Tuesday, March 20, 2012

Book Review: The Hunger Games Triology

Have you heard about the girl on fire? She's all over the internet and in the hands of over 2.9 million readers. Katniss Everdeen, the heroine of The Hunger Games trilogy, has even been brought to life by Hollywood. Written by Suzanne Collins and marketed to youth between the ages of 12 and 17, it’s the only book series on the lips of youth since the Twilight saga, and it seems to be the next best thing. But, is it? I had to find out.

After reading the trilogy last week, I have to disagree. While definitely fast paced and almost made-for-movie like, The Hunger Games fell short of greatness. As a cross between The Lottery by Shirley Jackson, The Most Dangerous Game by Richard Connell, and Lord of the Flies by William Golding; The Hunger Games series misses its mark at truly being a well written piece of prose. The author rushes the books in order to bring the series to a close, leaving the third book, Mockingjay, seeming hastily written.
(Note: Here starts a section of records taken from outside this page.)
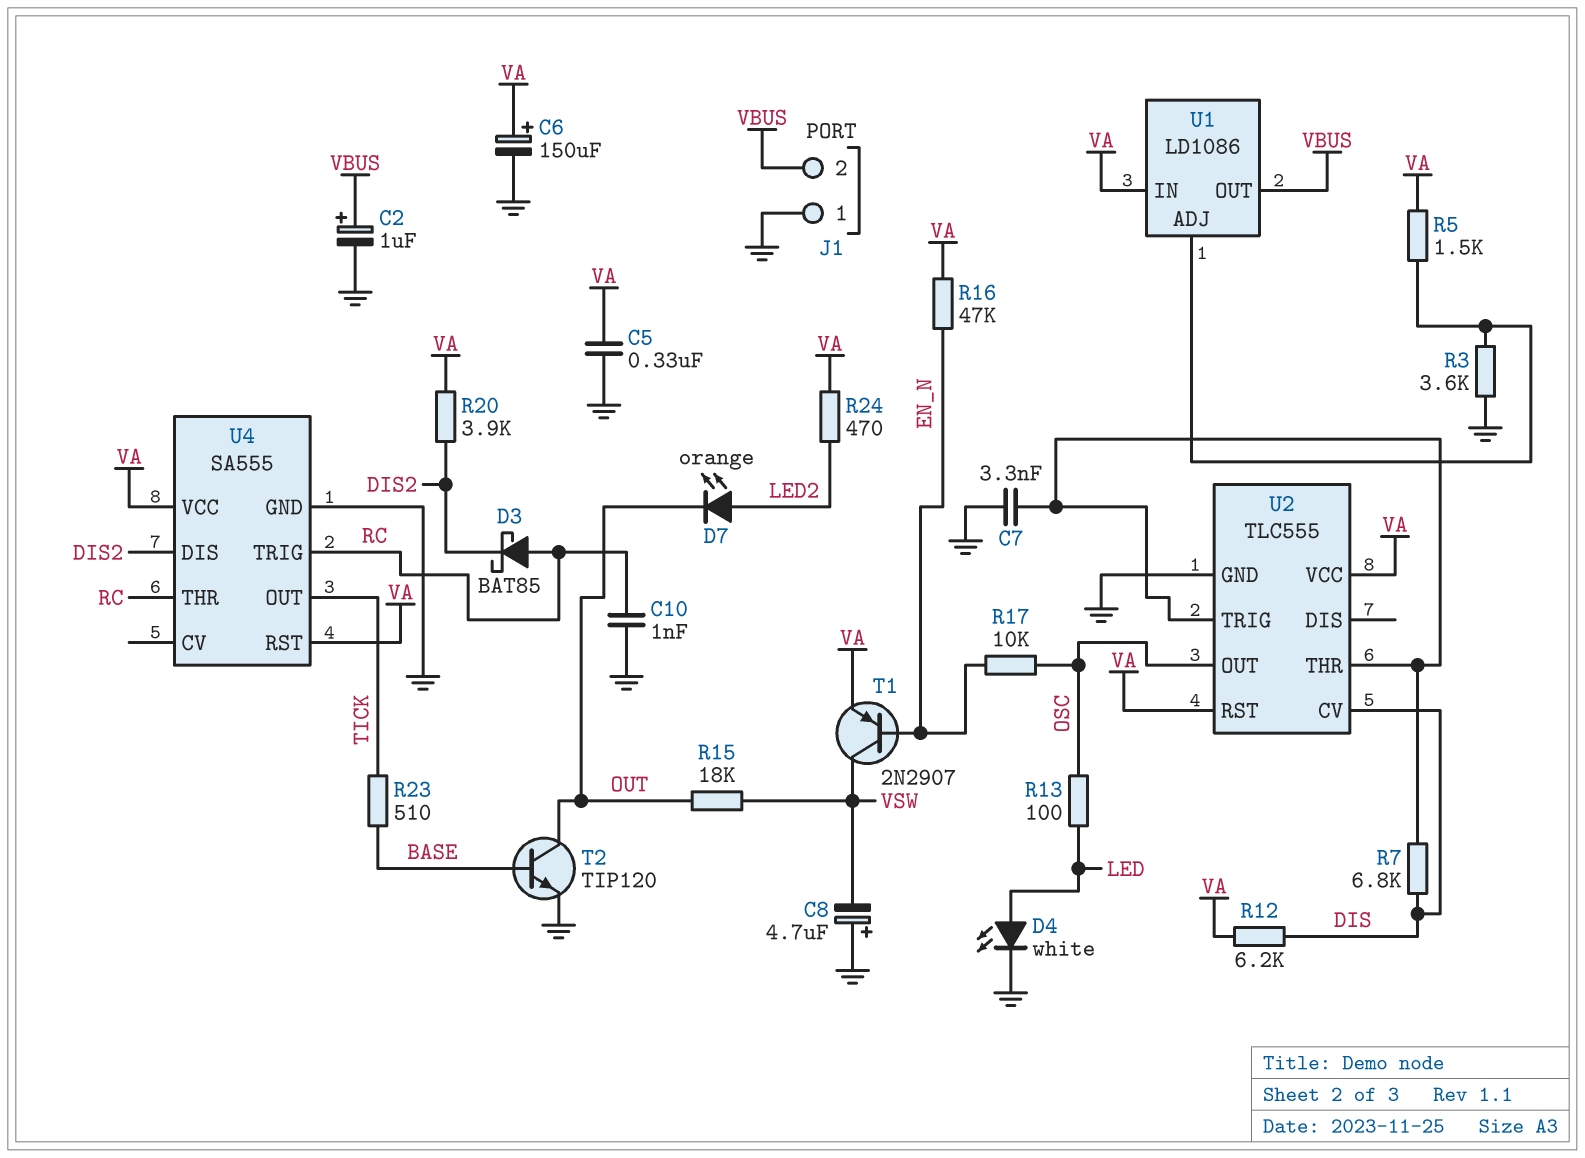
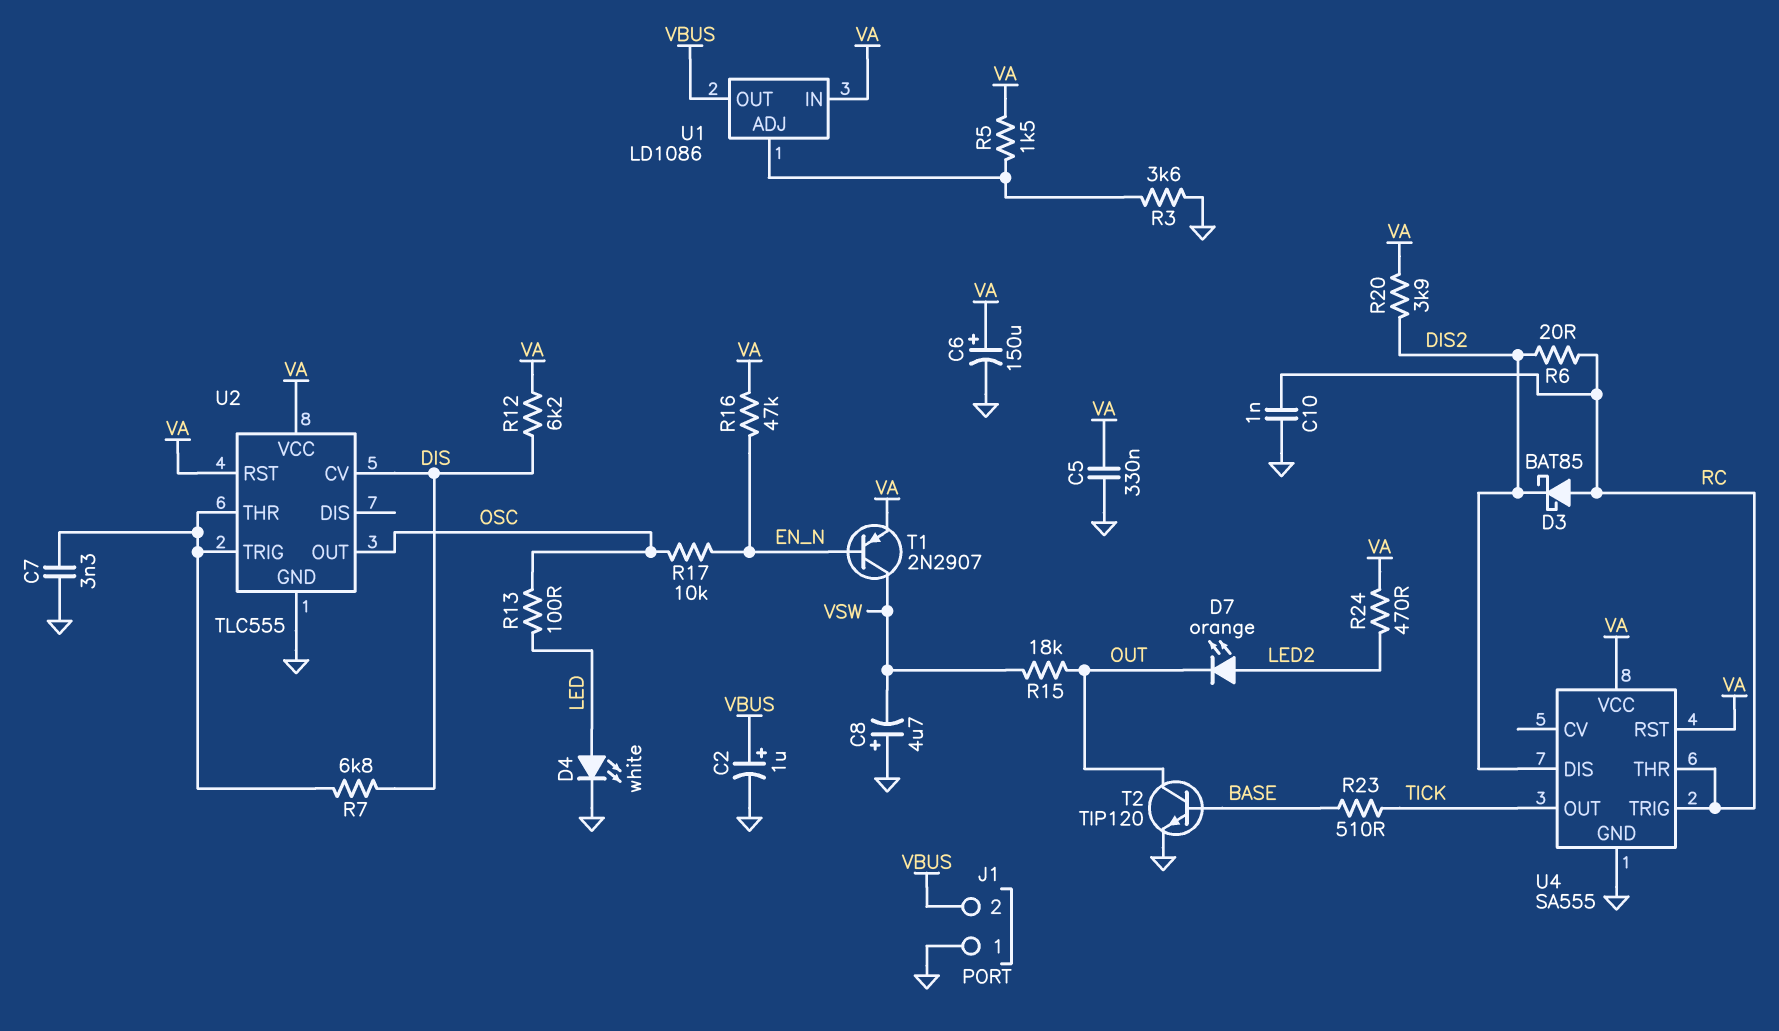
R6: none -> 20 (DIS2, RC)

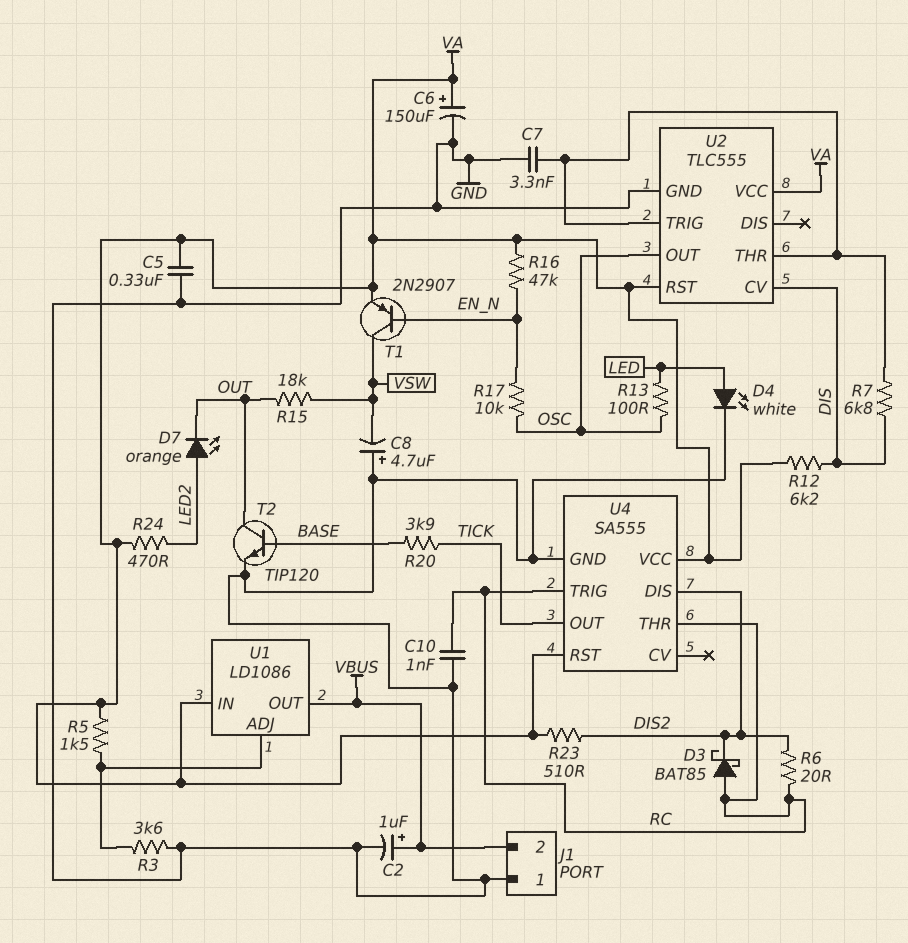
R20: 3.9k (DIS2, VA) -> 3.9k (BASE, TICK)
R23: 510 (BASE, TICK) -> 510 (DIS2, VA)

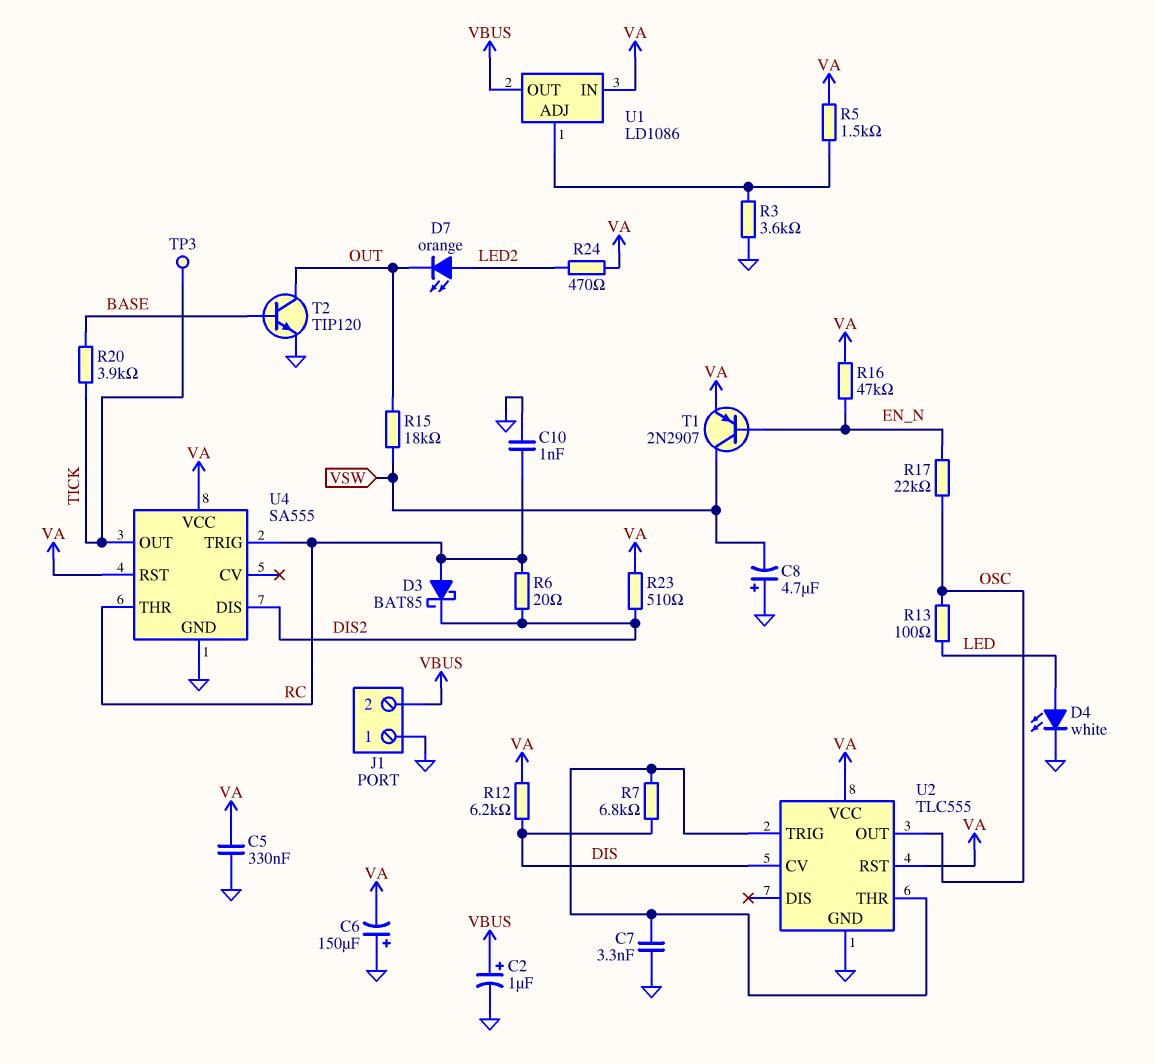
C6: 150uF (plus VA, minus GND) -> 150uF (plus GND, minus VA)
R17: 10k (EN_N, OSC) -> 22k (EN_N, OSC)
TP3: none -> test point (TICK)

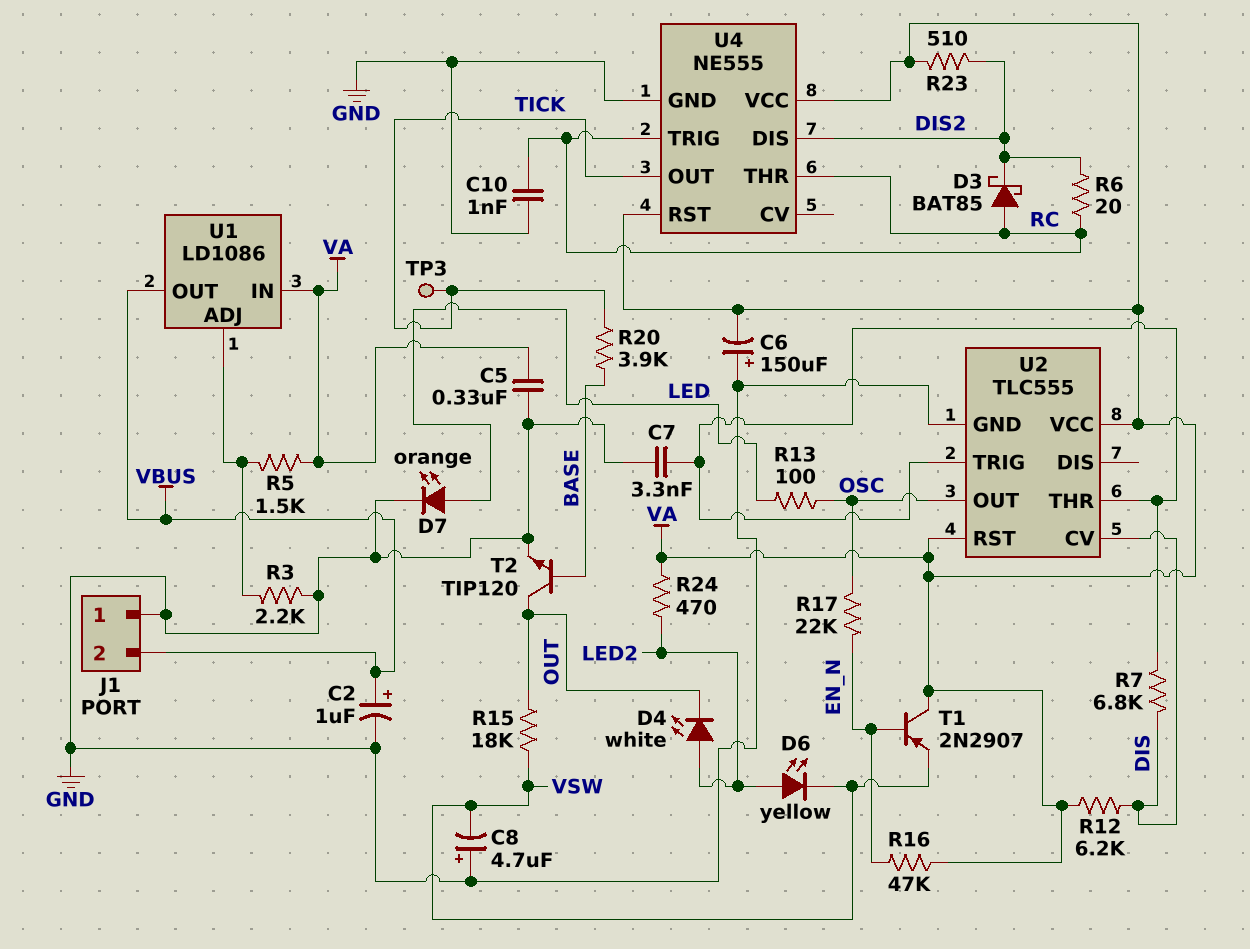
D4: LED white (A LED, K GND) -> LED white (A LED2, K OUT)
D6: none -> LED yellow (A LED2, K VSW)
D7: LED orange (A LED2, K OUT) -> LED orange (A LED, K GND)
R3: 3.6k (GND, U1/ADJ) -> 2.2k (GND, U1/ADJ)
T1: PNP 2N2907 (B EN_N, C VSW, E VA) -> PNP 2N2907 (B EN_N, C VA, E VSW)
U4: SA555 -> NE555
As an adult reader, I could handle the over played, graphic concepts of murder, oppression, psychological strife, deceit, materialism, denial, among others. My eldest son, however, has no business reading this series. The first book alone has 22 characters murdered in the arena; two fathers dead because of a mining accident; and all other sorts of vile concoctions to engage the readers. Katniss, herself, comes under great mental duress throughout the series due to the unbearable idea of murdering others. How does this affect the child reader?

Sure, one might say Shakespeare’s works have most, if not all of these aspects embedded throughout scenes and acts; the Greek tragedies are riddled with these elements as well. Yet, these stories are not set in our time, in our country, with our children.

Today’s youth have been born into a society very challenged with in-your-face media and instant technological gratification at their fingertips. They see so much of the world at a young age without proper understanding or guidance; and as a parent, I could not hand these novels to my son and say, “Happy reading.” The subject matter is beyond his scope. The idea of children murdering children for sport is psychologically disturbing.

I do not believe in censorship of books. I do believe, however, in knowing what your child can handle per their age and emotional level, as well as walking your child through novels to deal with such grown-up topics. We will read The Most Dangerous Game and Lord of the Flies when the time is right. We will analyze Medea and Agamemnon when he is much older and more mature. There will be discussions on many “hot-topics,” but not yet.

I urge caution when allowing your children to read this series or any all the rage novels without reading or researching them first. I would have been mortified to know I had allowed my son to read this series, for I would have let him down.